The more you use strings, the more they get little notches in their undersides, from repeatedly hitting against the guitar. This will affect their overall sound and accuracy.
So, if you try to intonate with well worn strings, they’re never going to sound as good and precise as a fresh set of strings would.
Step 1: Tune Your Guitar
Firstly, you’re going to just want to try tuning your guitar. Using a combination of your ear and a guitar tuner, tune each string as accurately as you can.
Full tuning essentially means that you need to ensure that the harmonic note at the 12th fret is in tune on all of the strings. The harmonic note is the one that plays when you touch the string above the fret.
However, it is not a full press of the string, rather just a soft touch – you don’t want it hitting the guitar.
Step 2: Adjusting The Saddle
Now you want to depress the 12th fret string and compare the resulting sound to the 12th fret harmonic.
If the noise that comes out is different from the 12th fret harmonic, then you’re going to need to do some adjustment of the guitar saddle.
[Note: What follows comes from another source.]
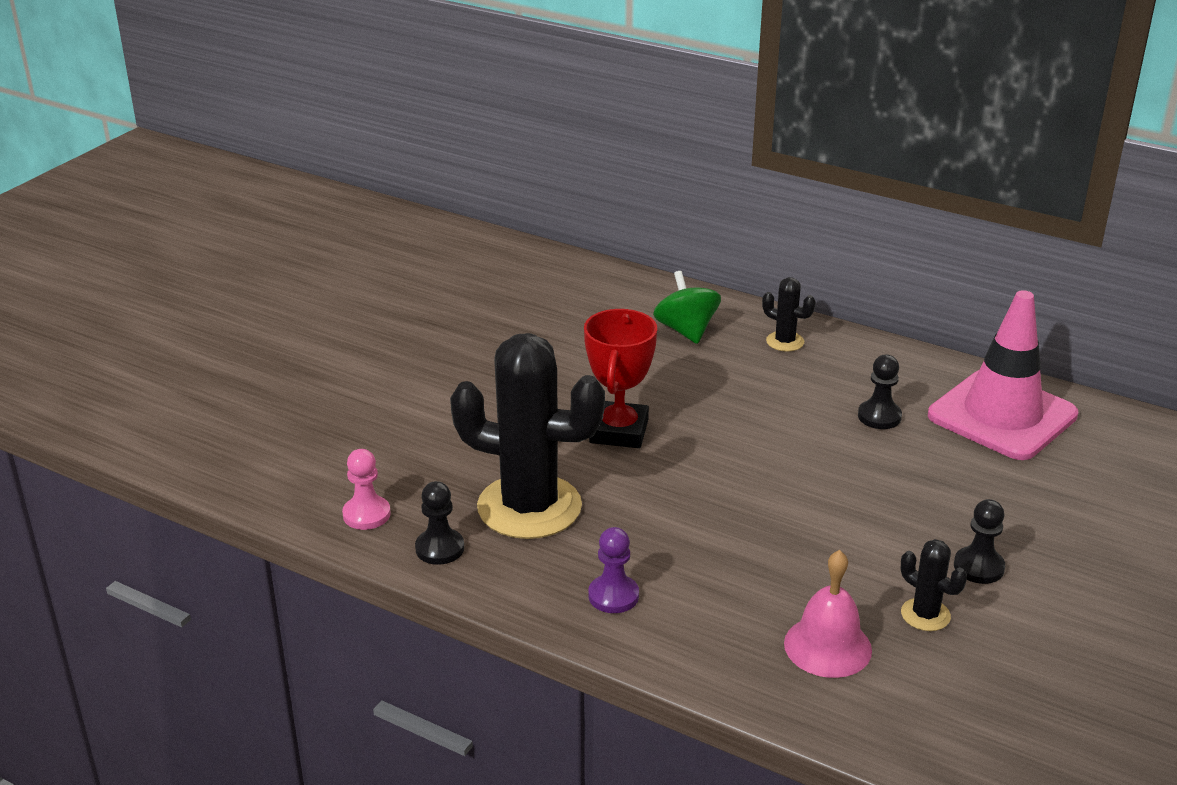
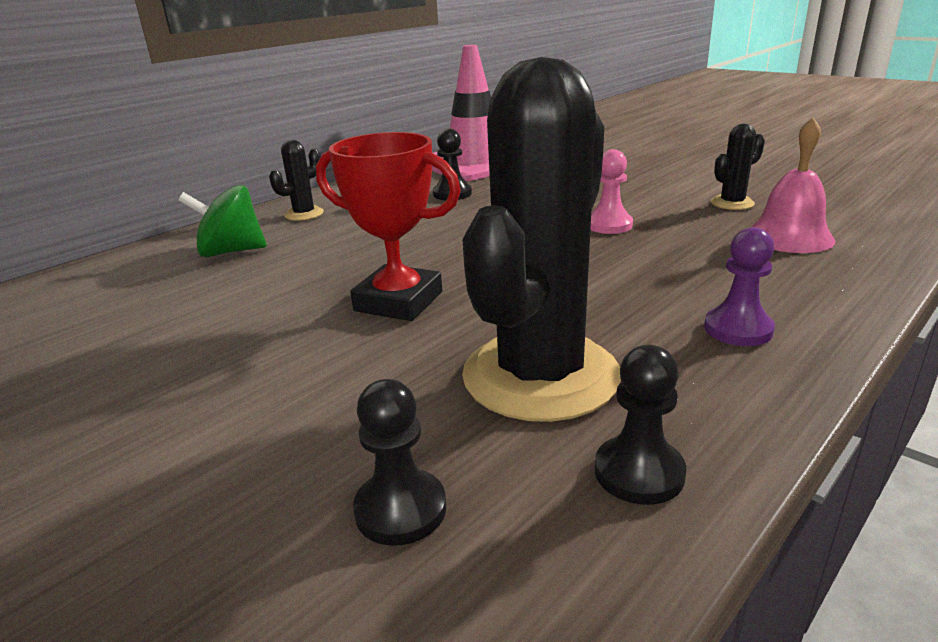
camera: 75 degrees left, 5 degrees down
(366, 514) = (518, 573): pink pawn -> pink pawn (609, 225)
(978, 567) = (667, 184): black pawn -> black pawn (400, 509)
If the note is too sharp, which means that its pitch is higher than the harmonic, then move the saddle away from the neck of the guitar.
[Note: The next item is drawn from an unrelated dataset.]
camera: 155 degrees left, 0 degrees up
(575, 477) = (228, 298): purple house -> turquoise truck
This will increase the length of the guitar string, because lengthening the string will lower the pitch of the note on this fret.
But how do you adjust the saddle to increase the length of the string? Basically, go to the saddles (which is where the strings are screwed in at the bottom, at the bridge) and find the screw that corresponds with the string that you’re testing.
As you can see, there’s a screw/saddle for every string.
Using a screwdriver, turn the screw in a clockwise direction. This will make your string longer, which will in turn lower the pitch of its notes.
Keep twisting and playing, listening to the sound change gradually each time until you hear that the note of this fret is in line with the note of the harmonic.
But what if the note was originally too flat when you tested it? This means that the note was lower in pitch than the harmonic note. Well, you just do the opposite!
Go down to the bridge and locate the correct string screw again. Then take your screwdriver and turn it counter-clockwise, which will make the string shorter, and adjust the pitch higher! Do this until the note matches the harmonic.
Step 3: String By String
Now you want to do this string by string, checking each and every one until they’re all in line with the sound of the harmonic. Remember, if the note is higher in pitch than the harmonic, you want to twist the screw clockwise.
If it’s lower in pitch, on the other hand, then you’ll want to twist it anti-clockwise until it sounds at the same level.
You’ll be having to detune and re-tune your strings a lot, right until you find the correct saddle position for each one.
There you have it! Intonating your guitar is a methodical and careful process, but it will always be worth it, and your guitar will sound better and more accurate than ever.